The Alchemy of Memory with Kimberly Anderson

Join us via Zoom Wednesday, July 30th, at 7 pm EDT

Kimberly Anderson weaves together alternative processes, collage, natural dyes, and altered vernacular objects to layer personal and regional histories. Drawing from Southern Black spiritual traditions and family histories, her work weaves together photo fragments, vintage ads, and references to beauty shop price lists, community boards, and household materials. With roots in photography, KMA builds images that are both constructed and unearthed—blurring the line between surface and structure, recollection and residue.

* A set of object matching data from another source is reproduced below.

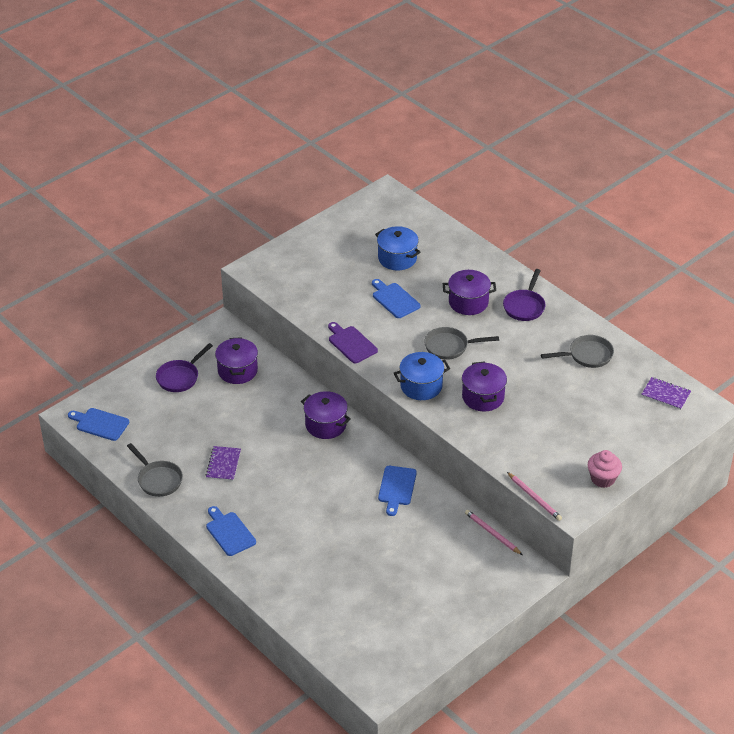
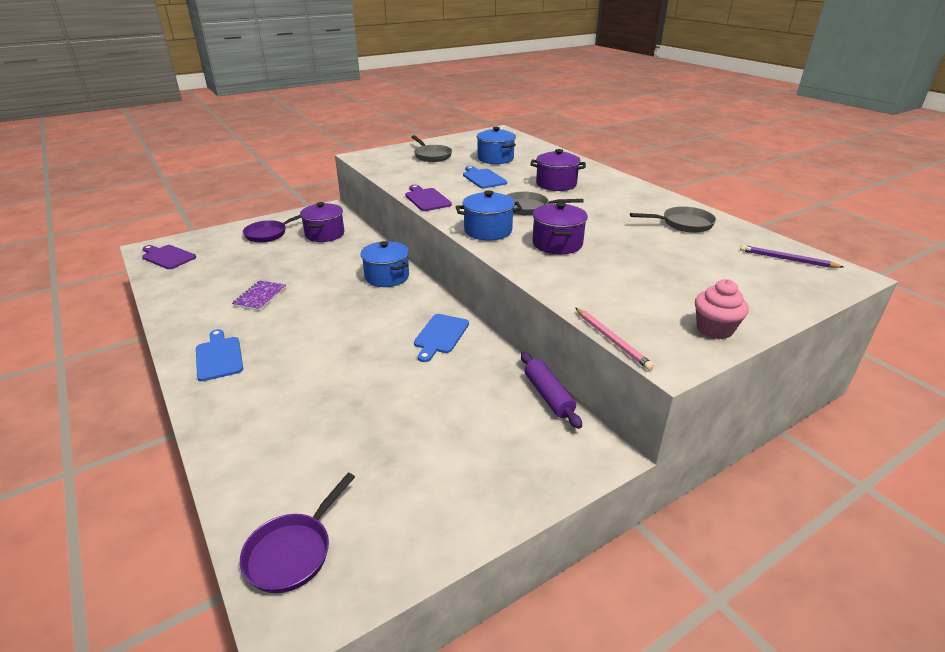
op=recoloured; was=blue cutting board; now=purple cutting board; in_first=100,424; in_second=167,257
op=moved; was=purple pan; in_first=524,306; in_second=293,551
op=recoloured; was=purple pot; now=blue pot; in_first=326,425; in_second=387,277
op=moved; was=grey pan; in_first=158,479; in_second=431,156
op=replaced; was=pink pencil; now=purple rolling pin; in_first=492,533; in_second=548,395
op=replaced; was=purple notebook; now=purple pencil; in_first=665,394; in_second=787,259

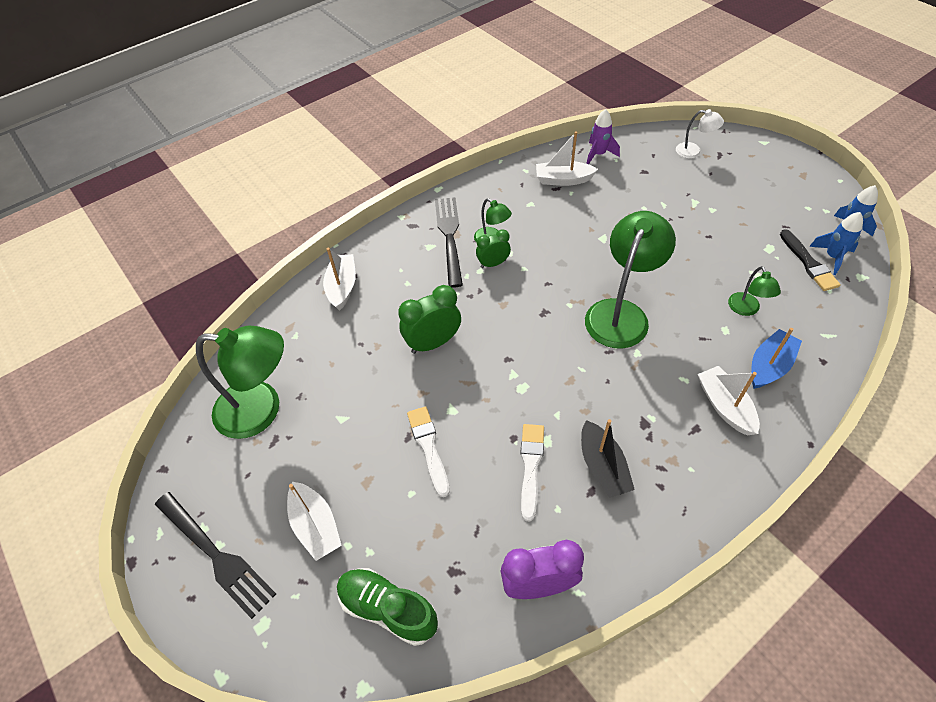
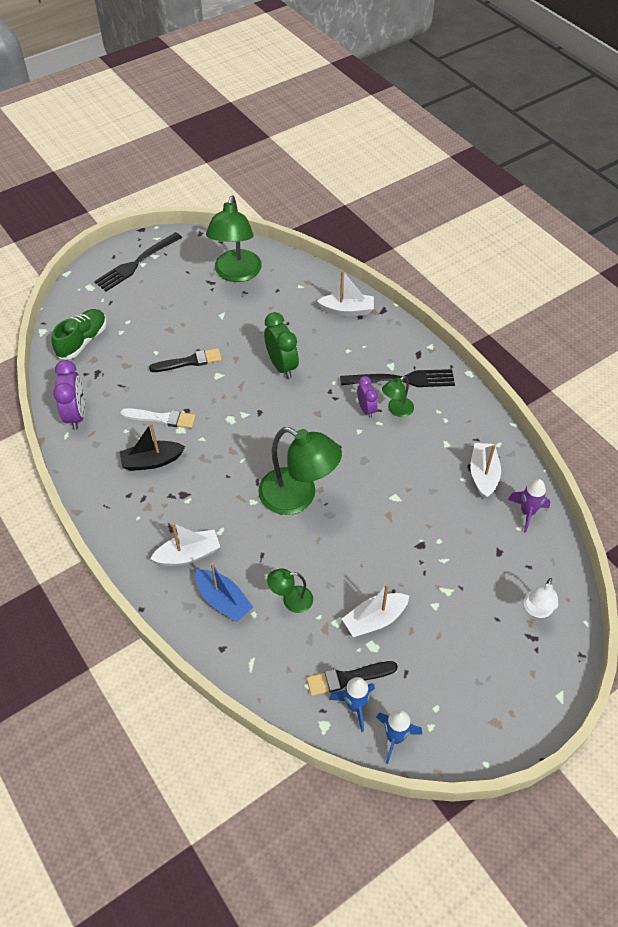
op=recoloured; was=white brush; now=black brush; in_first=428,447; in_second=189,361
op=moved; was=white boat; in_first=316,526; in_second=374,619
op=recoloured; was=green clock; now=purple clock; in_first=493,264; in_second=366,409

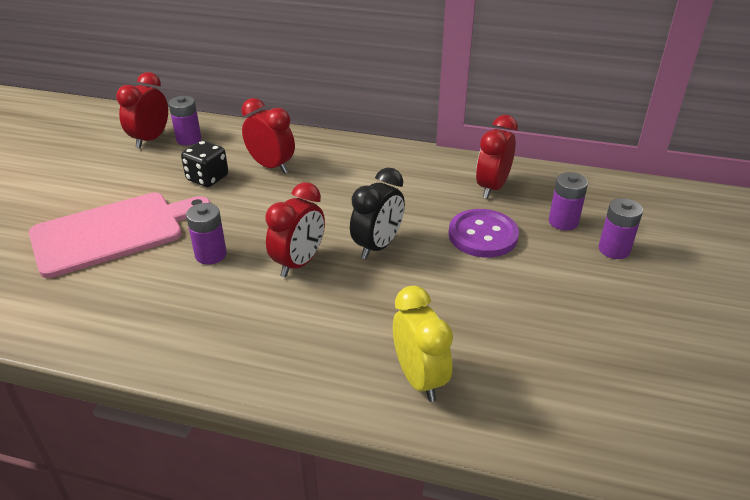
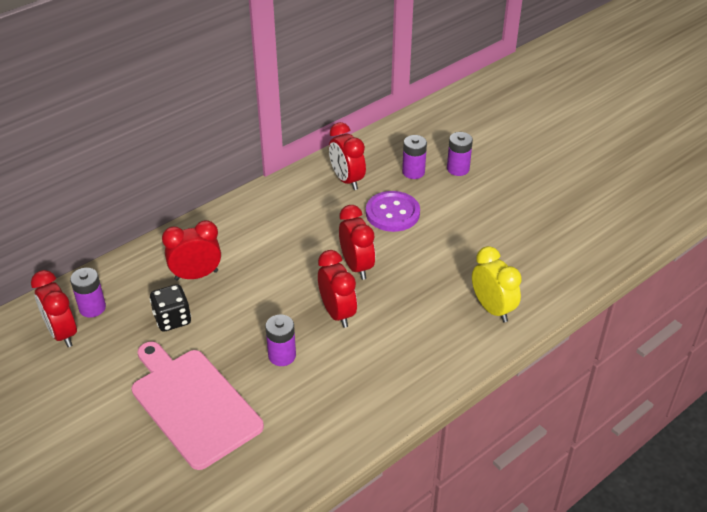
op=turned; was=pink cutting board; in_first=113,232; in_second=193,404; clockwise=-45
op=recoloured; was=black clock; now=red clock; in_first=377,246; in_second=356,266
op=turned; was=yellow clock; in_first=419,378; in_second=492,309; clockwise=45

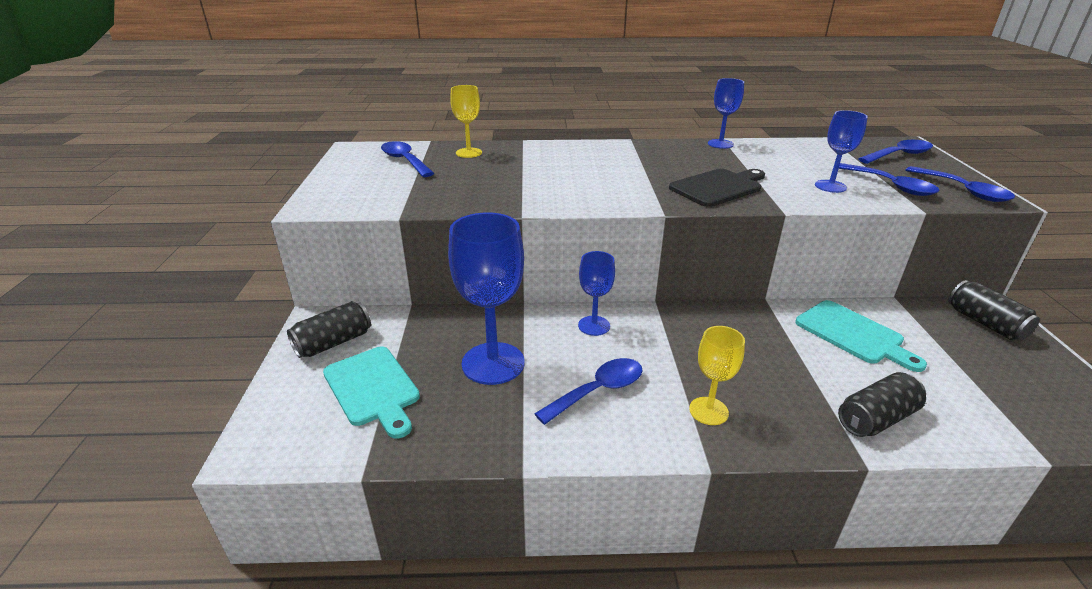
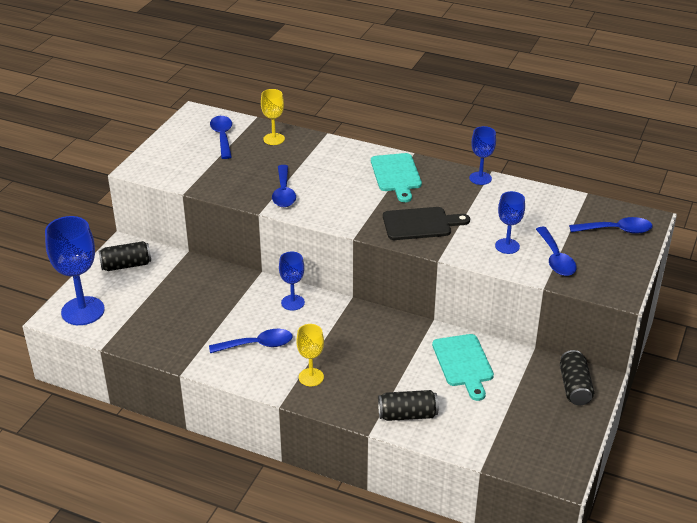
op=moved; was=blue goblet; in_first=493,363; in_second=83,311
op=moved; was=blue spoon; in_first=963,191; in_second=284,193
op=moved; was=turquoise cutting board; in_first=373,388; in_second=396,175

Kimberly is interested in how memory degrades, how it curls, warps, or becomes scorched by time. She has been exploring this through paper making, creating works that use material choices to connect body, place, and memory to invite viewers into an intimate, layered reimaging of Southern identity rooted in resilience and ritual. Fire is used in the work as both metaphor and method, incorporated through burn marks, faded edges, and ghost images. What survives heat tells us something, what gets singed, and what insists on remaining.

Join us as we dive into how the alchemy of alternative processes and collage can keep the fires of stories alive through artistic practice. Together we will ponder new ways to alchemize our memories and illuminate our practice.

 

Kimberly Anderson is a Brooklyn based artist originally from Richmond, Virginia.  Working through photo-based processes, collage, and papermaking, her practice explores memory, ruin, and the psychic residue of place.  She uses cyanotype, anthotype, (often made from foodstuff) to layer personal and regional histories. Drawing from Southern Black spiritual traditions and domestic vernaculars, her work weaves together photo fragments, vintage ads, and references to beauty shop price lists, community boards, and household materials.

With roots in photography, KMA builds images that are both constructed and unearthed—blurring the line between surface and structure, recollection and residue.

Her work will be included in Familiar Rhythm: Time, Nostalgia & Memory at the Albany Museum of Art (2026) and has been featured in Southern Cultures Journal: The Gothic South (Winter 2023).

Susan Patrice

As the founder and director of Makers Circle, Susan Patrice designs and implements arts-informed community initiatives in partnership with non-arts organizations who want to expand their reach and impact through innovative cross-sector collaboration. Makers Circle has a deep passion for the power of the creative process to encourage adaptive change, expand awareness, and open up new ways of seeing and relating. We believe that the arts and artists should play a major role in community regeneration and non-profit advancement. Web design and digital storytelling are foundational to the work we do with non-profits.